Cilli erinnert sich noch gut an die „Paradeispasta“, die löffelweise verkauft worden ist, oder an die „Öl-Maßlen“. Die Leute können sich meist nur kleine Ölmengen leisten. Etwas mehr Absatz finden Zucker, Mehl und Salz. „Miar hoobm olz ausgwougn, sogor s‘ Waschpulver“, sagt sie. „Lai s‘ Persil`isch in di Schochlen gweesn“. Im Laden gibt es auch Stoffe und Kurzwaren.
Im Balilla-Kleid besucht Cilli die italienische Schule. Lehrpersonen und Schüler verstehen sich kaum. Ein Lehrer geht deshalb mit den Kindern tagtäglich spazieren. „Gfolln hotts inz, obr glearnt hoobmer nicht“, meint sie. Eine Lehrerin unterrichtet die Kinder heimlich in Deutsch. „Wenn jemand auftaucht isch, sein miar blitzschnell verschwundn.“ Nachdem ihre Eltern 1938 für Deutschland optiert haben, schikanieren italienische Beamte den Vater, dass er erzürnt den „Laden“ und die Gastwirtschaft schließt. Die Familie lebt nur noch von der Landwirtschaft. Kurz darauf holen faschistische Schergen zwei der vier Pferde und einen Teil der Ernte. Damals graben Bauern Löcher in den Erdkeller, um Kartoffelhaufen kleiner erscheinen zu lassen. „Miar hoobm olm z‘ Essn kopp, obr viele ondre hoobm glittn“, erklärt sie. Cillis älterer Bruder zieht in den Krieg, und der Vater bewacht das Pulverlager, das die Faschisten auf dem Gelände des „Schgumser Badls“ errichtet haben. Dessen Abriss hat Cilli beobachtet.
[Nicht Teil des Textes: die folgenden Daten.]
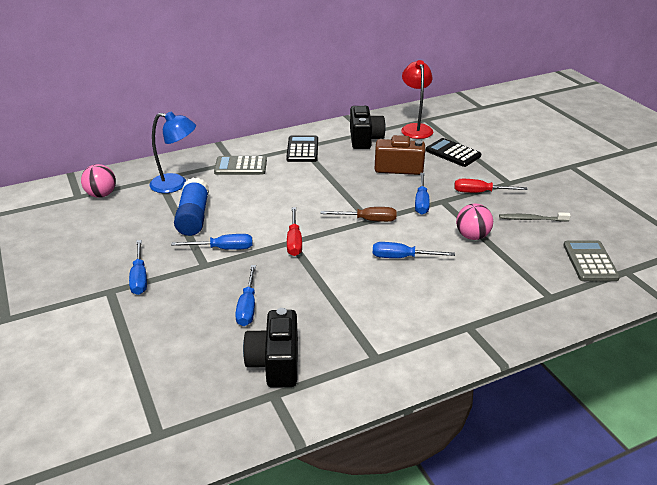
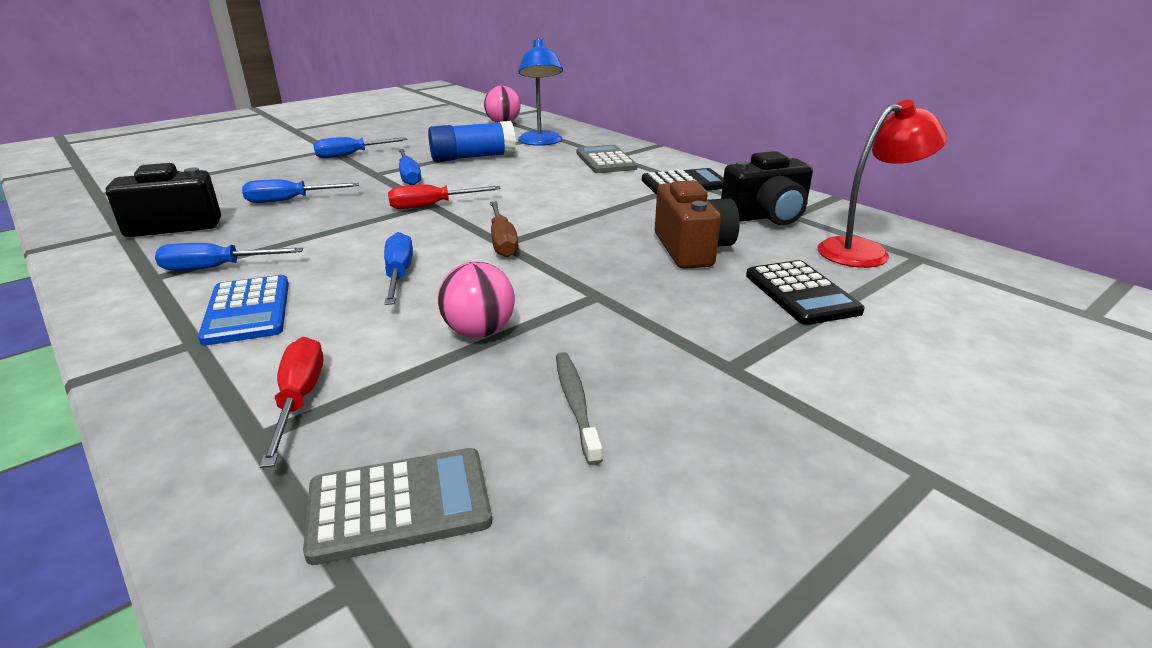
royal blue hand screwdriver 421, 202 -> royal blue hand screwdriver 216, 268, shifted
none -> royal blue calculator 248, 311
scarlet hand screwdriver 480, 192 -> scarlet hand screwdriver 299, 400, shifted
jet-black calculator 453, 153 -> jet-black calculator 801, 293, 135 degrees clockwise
Sie bringt ihrem Vater täglich das Essen zur Wachhütte und begegnet Frauen aus der Umgebung, die im Munitionslager Säckchen für das Schießpulver nähen.
Nach dem Einmarsch der deutschen Truppen 1943 wird Deutsch unterrichtet. Auf dem Stundenplan stehen meist Körperertüchtigung und Nazi-Ideologie. „Glearnt hoobmer selm a nit viel. Miar hoobm nit amol s` Onmol Oans kennt“, betont sie. Erst in der „Feirtaschual“ am Sonntag lernt sie rechnen. Tagelang transportiert Cilli für die Deutschen Munitionskisten mit einem Pferdegespann aus dem Pulverlager zum Laaser Bahnhof. Lohn gibt es keinen. „Weil miar an flochn Gummiwoogn kopp hoobm, sein miar oft drounkemman“, sagt Cilli. Kurz vor Kriegsende sorgen Tiefflieger für Angst und Schrecken. „Wenn si s`Pulverloger drwuschn hattn, war olz in t`Luft gongan“, sagt sie. Nach dem Krieg lernt Cilli Verkäuferin bei ihrer Tante in Leifers. Vier Jahre bleibt sie dort. Dann besucht sie Haushaltsschule in Dietenheim und eröffnet wieder den Laden im Heimathof. Der junge Schmied Toni Telser aus Eyrs besucht sie oft mit seinem Motorrad und erobert ihr Herz. Im Mai 1955 führt er Cilli im weißen Kleid vor den Traualtar. Eine Braut in Weiß ist damals etwas Besonderes. „In Stoff hon i miar in Lodn bstellt“, erklärt sie. Die Hochzeitsreise nach München nutzt das Paar zum Besuch der Handwerksmesse. Es bezieht ein neues Haus an der Eyrser Staatstraße, in dem Toni eine Schmiedewerkstatt betreibt. Cilli eröffnet in einem Anbau mit ihrer Schwägerin die legendäre KVW-Bar. Durch die hohe KVW Mitgliederzahl ist es gelungen, eine Lizenz zu erhalten. Die damals einzige Bar im Ort ist gut besucht. Etwas Besonderes ist der „Espresso“. „Frauen sain koane kemman“, erinnert sich Cilli. 1956 krönt ein Mädchen das Eheglück. Doch das Glück wird zwei Jahre später getrübt. Die Kleine stirbt an Diphterie. „Wenn s`erschte Kind stirbt, bricht di Welt zomm“, meint Cilli. Die KVW-Bar schließt. Ein Jahr später bringt eine Tochter das Glück wieder zurück. Schließlich tummelten sich vier Mädchen und ein Bub im Haus. Cilli umsorgt ihre Lieben und bedient ihre Kunden im Eisen- und Haushaltswaren-Geschäft. Ihr Mann ist oft unterwegs und verkauft Landmaschinen. Freude macht dem Paar das Singen im Kirchenchor. Und Freude bereiten ihnen auch ihrer Kinder, die alle eine Schul-Ausbildung genießen und später in der Arbeitswelt überzeugen. Schwer trifft Cilli die Krankheit und der Tod der ihres Mannes 2009. Ihre Kinder fangen sie auf, sind für sie da. Mittlerweile hat der Sohn das Geschäft übernommen. Und Cilli freut sich, dass dieser genauso gerne seine Kundinnen und Kunden bedient, wie sie einst in ihrem „Laden“.